Bruxelles, 10/07/2003 (Agence Europe) - En présentant les priorités de la Présidence italienne, mardi devant la commission parlementaire de l'environnement et de la santé, le ministre italien Girolamo Sirchia a une nouvelle fois insisté sur la prévention et la promotion d'une vie saine (EUROPE du 12 juin, p. 15).

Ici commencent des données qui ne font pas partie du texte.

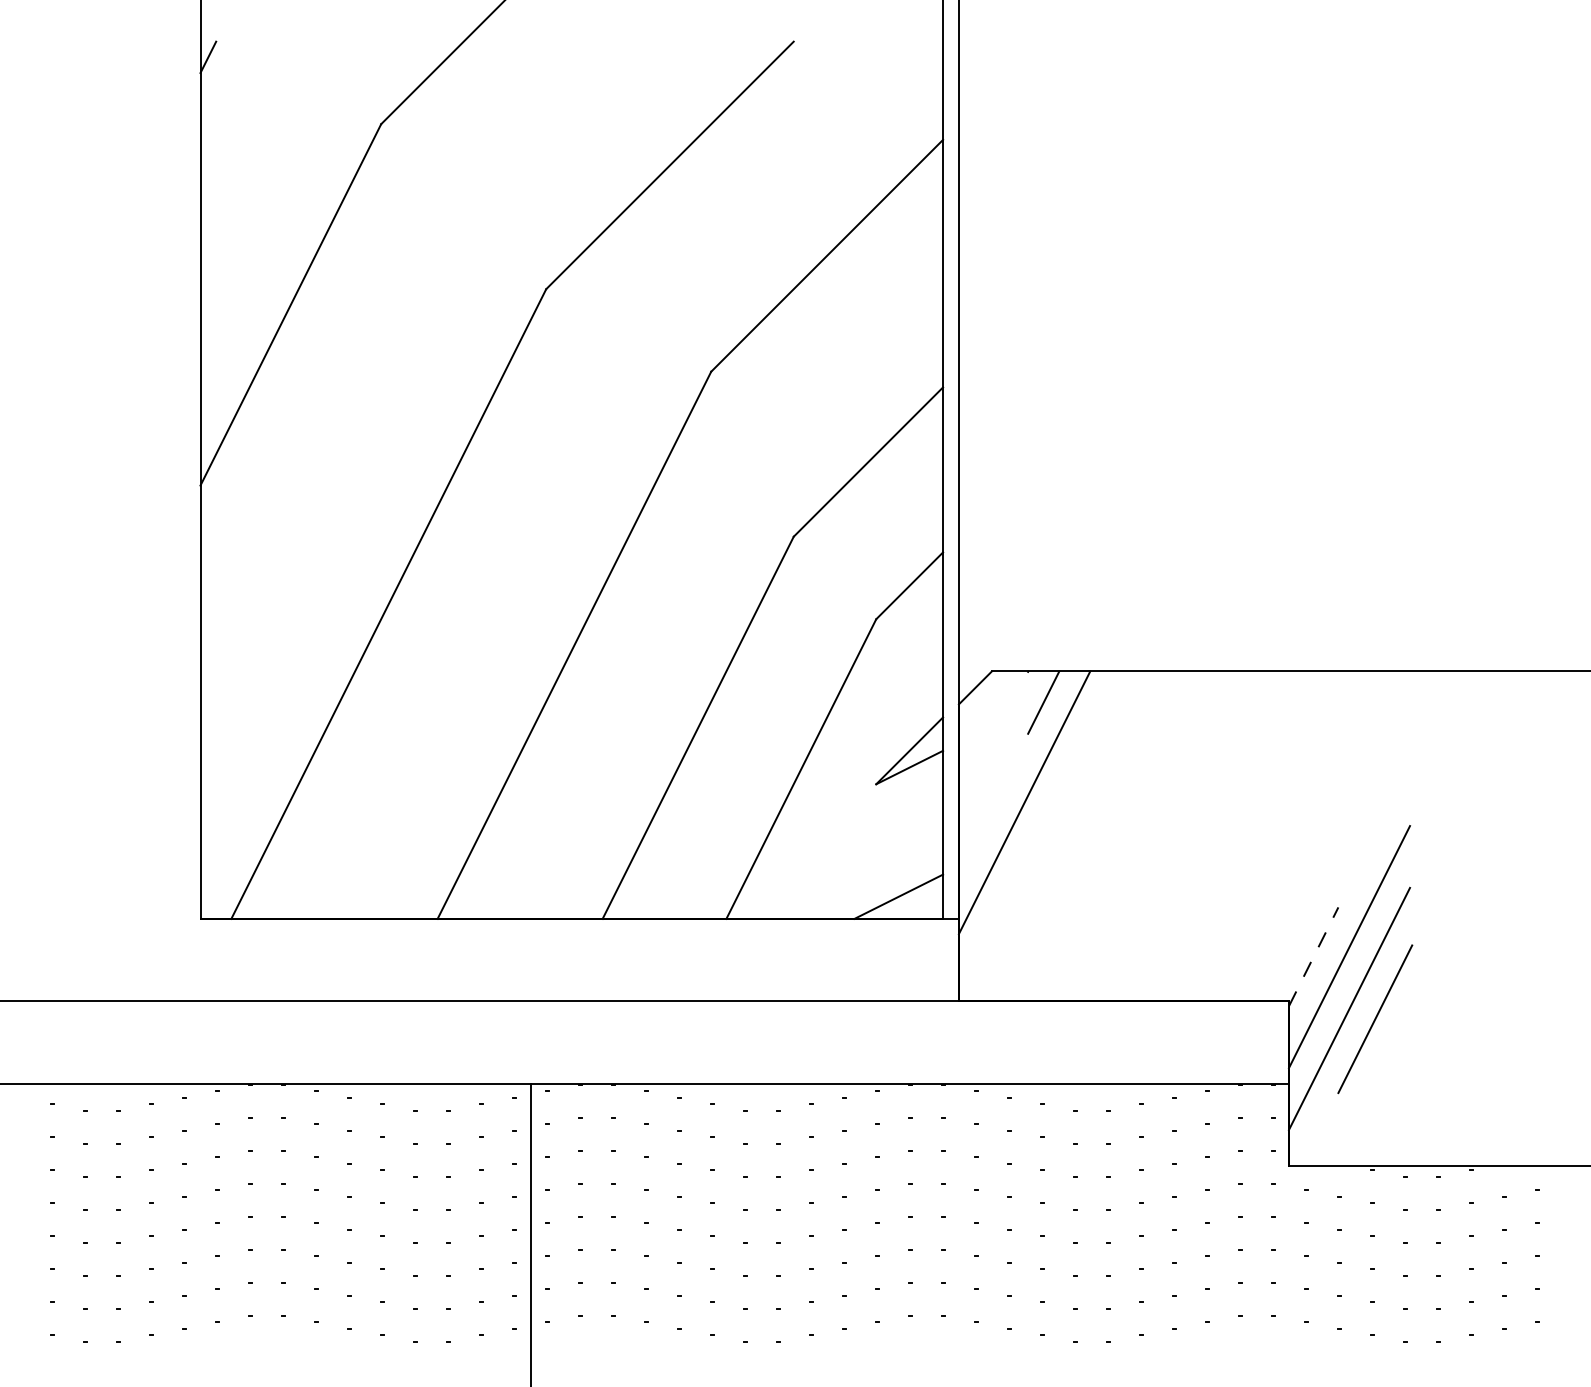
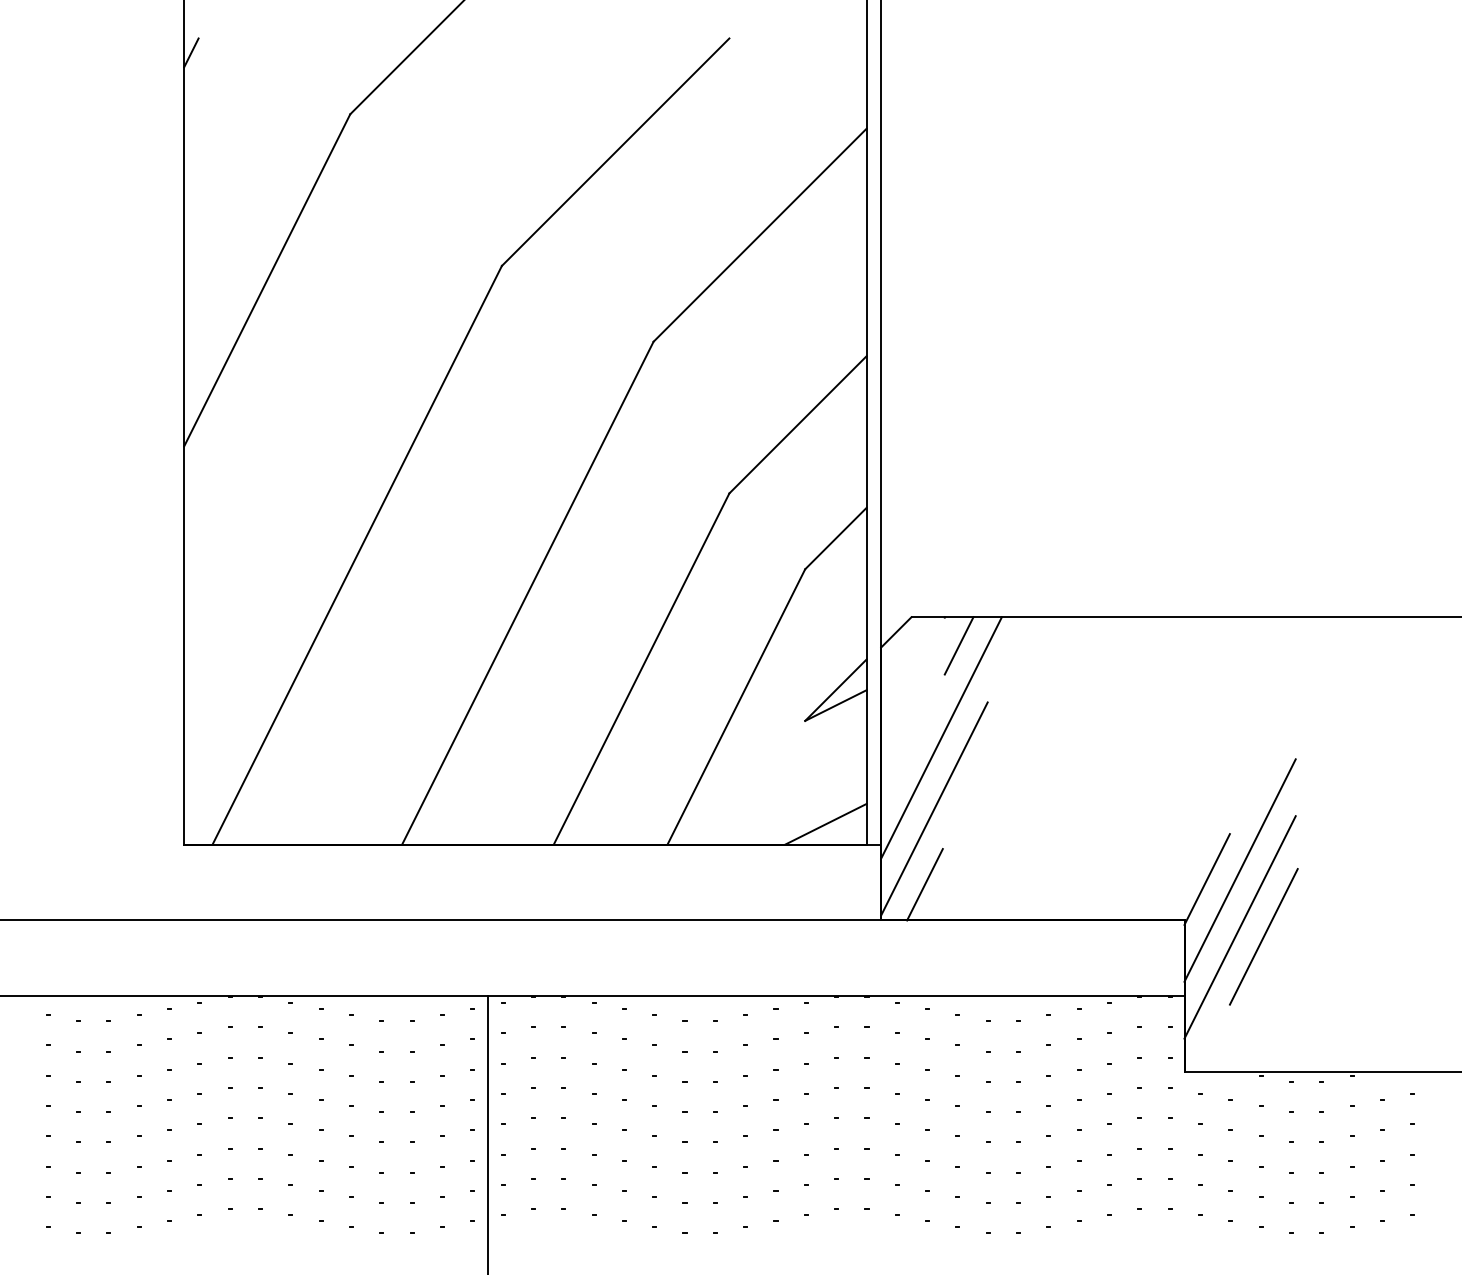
line: (1016, 879) -> (934, 808), added
line: (1313, 956) -> (1207, 879), dashed -> solid
line: (1006, 962) -> (924, 884), added

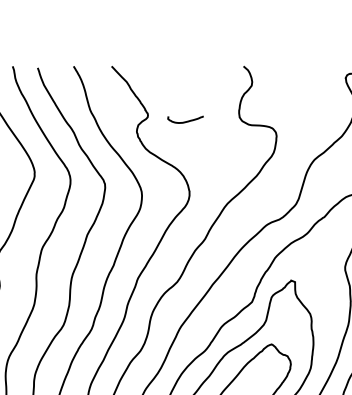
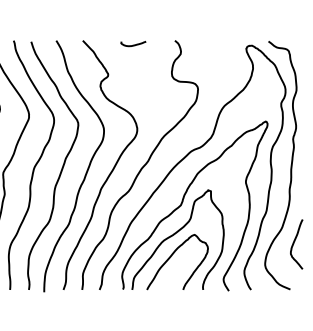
curve: (185, 120) -> (133, 44), moved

Evoquant les dossiers en cours, M. Sirchia a indiqué que la première lecture du paquet "médicaments" devrait s'achever le 22 septembre prochain avec l'adoption formelle des positions communes qui seront immédiatement transmises au PE. Il a aussi espéré que l'adoption définitive de la directive sur les normes de qualité et de sécurité pour les cellules et les tissus humains interviendra encore sous présidence italienne. Mais son intervention a surtout été marquée par la volonté d'aller de l'avant sur plusieurs sujets qui se heurtent à la frilosité des Etats membres. M. Sirchia a ainsi souhaité que l'on progresse vers une procédure de fixation des prix des médicaments qui permette à terme d'avoir un prix unique en Europe. Il a aussi souhaité une définition commune et une meilleure prise en compte de la "valeur ajoutée thérapeutique" des médicaments dans le cadre de leur remboursement, avec une amélioration de l'information des médecins et des patients sur l'efficacité réelle des produits. Evoquant le paludisme (qui tue plus de 3000 enfants par jour en Afrique), il a dit qu'il faut "identifier des financements publics et privés pour des molécules" qui ne concernent pas directement les pays développés. Il a aussi regretté que les Etats membres se servent de l'article 152 du traité qui leur confère "une souveraineté absolue" en matière de santé publique pour freiner le développement d'une véritable politique européenne de santé alors que les maladies transmissibles ne connaissent pas les frontières. Ces maladies imposent une "nouvelle manière de travailler ensemble", a-t-il dit, en demandant une réponse coordonnée pour le bioterrorisme ou des épidémies comme celle du SRAS et la création rapide d'un centre européen de prévention et de contrôle des maladies transmissibles (qui ne remplacerait pas les structures nationales existantes). Le dossier de la mobilité des patients doit être traité rapidement, a-t-il estimé, tout en reconnaissant que, face aux atermoiements des Etats membres, il sera difficile de progresser autrement que par des accords bilatéraux ou multilatéraux. Interrogé sur le renforcement de la compétence communautaire en matière de santé publique, il s'est dit d'accord avec les députés et le Commissaire Byrne et il a regretté que "ceux qui écrivent la nouvelle Constitution ne veuillent pas donner à la santé la place qui lui revient". "Et je dis cela avec beaucoup d'amertume (…). C'est une erreur, et nous allons payer pour cela", a-t-il ajouté.